As a doctor, Philip Cheng is well aware of the importance of preventive treatment. That’s why Cheng turned to Truvada to prevent an HIV infection after he accidently cut himself when preparing an HIV-positive patient for surgery.
Then Cheng took the next logical preventive step: as a gay man, he decided to remain on PrEP to reduce his chances of infection from a sexual partner.
So how did his insurance company take to his prudence? It would only let him have disability insurance for five years, instead of for his lifetime. Even though he offered the insurance company a waiver in case he got HIV, the only way that Cheng could get lifetime insurance was to stop PrEP.
Cheng’s case is unique to young doctors, who seek lifetime disability insurance to protect them from loss of their incomes should they become too sick to work.

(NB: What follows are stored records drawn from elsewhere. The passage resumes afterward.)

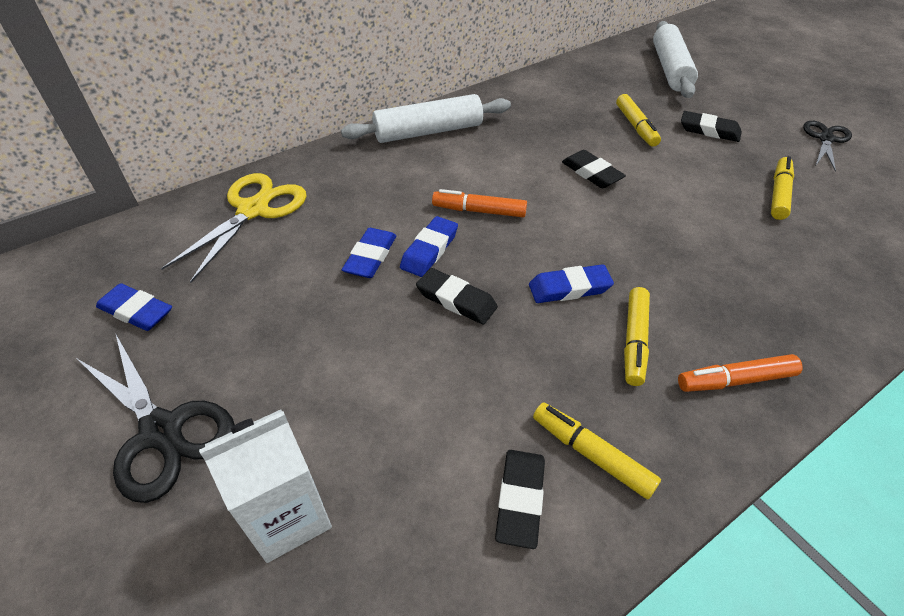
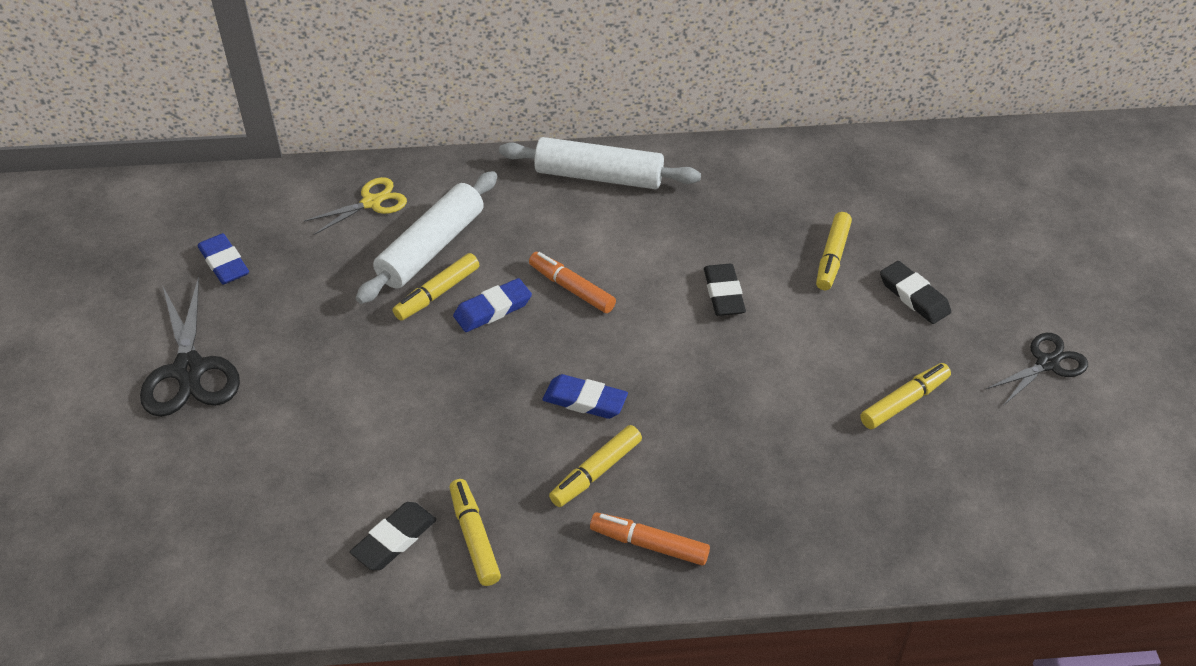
camera: 30 degrees right, 0 degrees up
(253, 210) = (371, 202): yellow scissors -> yellow scissors, size x0.62
(288, 516) = (233, 469): white carton -> none
(370, 257) = (437, 293): blue eraser -> yellow marker
(456, 300) = (477, 366): black eraser -> none
(670, 69) = (962, 196): white rolling pin -> white rolling pin (431, 248)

But it’s not that unique for gay men. Brokers report that men on PrEP seeking disability, long-term care and life insurance are routinely denied coverage.
“It’s like refusing to insure someone because they use seatbelts,” Dr. Robert Grant, an AIDS researcher at the University of California, San Francisco, told The New York Times. Grant led the clinical trial that proved the value of PrEP.
The insurance denials expose the upside-down logic that often governs insurance. While Cheng and gay men like him should be applauded for protecting themselves, to the insurance company that very decision identifies them as high-risk. That reasoning fails to recognize PrEP as an effective preventive treatment.
Moreover, the insurance companies are forcing gay men to choose not being protected over prevention. In essence, insurance companies will reward you for unprotected sex and penalize you for making sure you don’t contract HIV.
The policy has an outsized impact on gay men, proving that HIV discrimination is not quite a thing of the past. In a case winding its way through the courts, an unnamed gay man is suing Mutual of Omaha for refusing him coverage because he was on PrEP.
The insurance company’s defense is because “the drug is less than 100 percent effective [it] adds yet another layer to the risk profile.” (It should be noted that no treatment is 100 percent effective.) Meanwhile, the company has no problem insuring people with a range of other diseases whose condition is controlled by medication and includes birth control pills – probably the best known preventative medication.
In fairness, some health plans have no problem with PrEP. The San Francisco AIDS Foundation is seeking a meeting with the California insurance commissioner to see if something can be done to force those that do recognize PrEP as a good idea, not a bad behavior. In the meantime, however, the insurance companies are free to do as they please, even if it means making people choose coverage over prevention.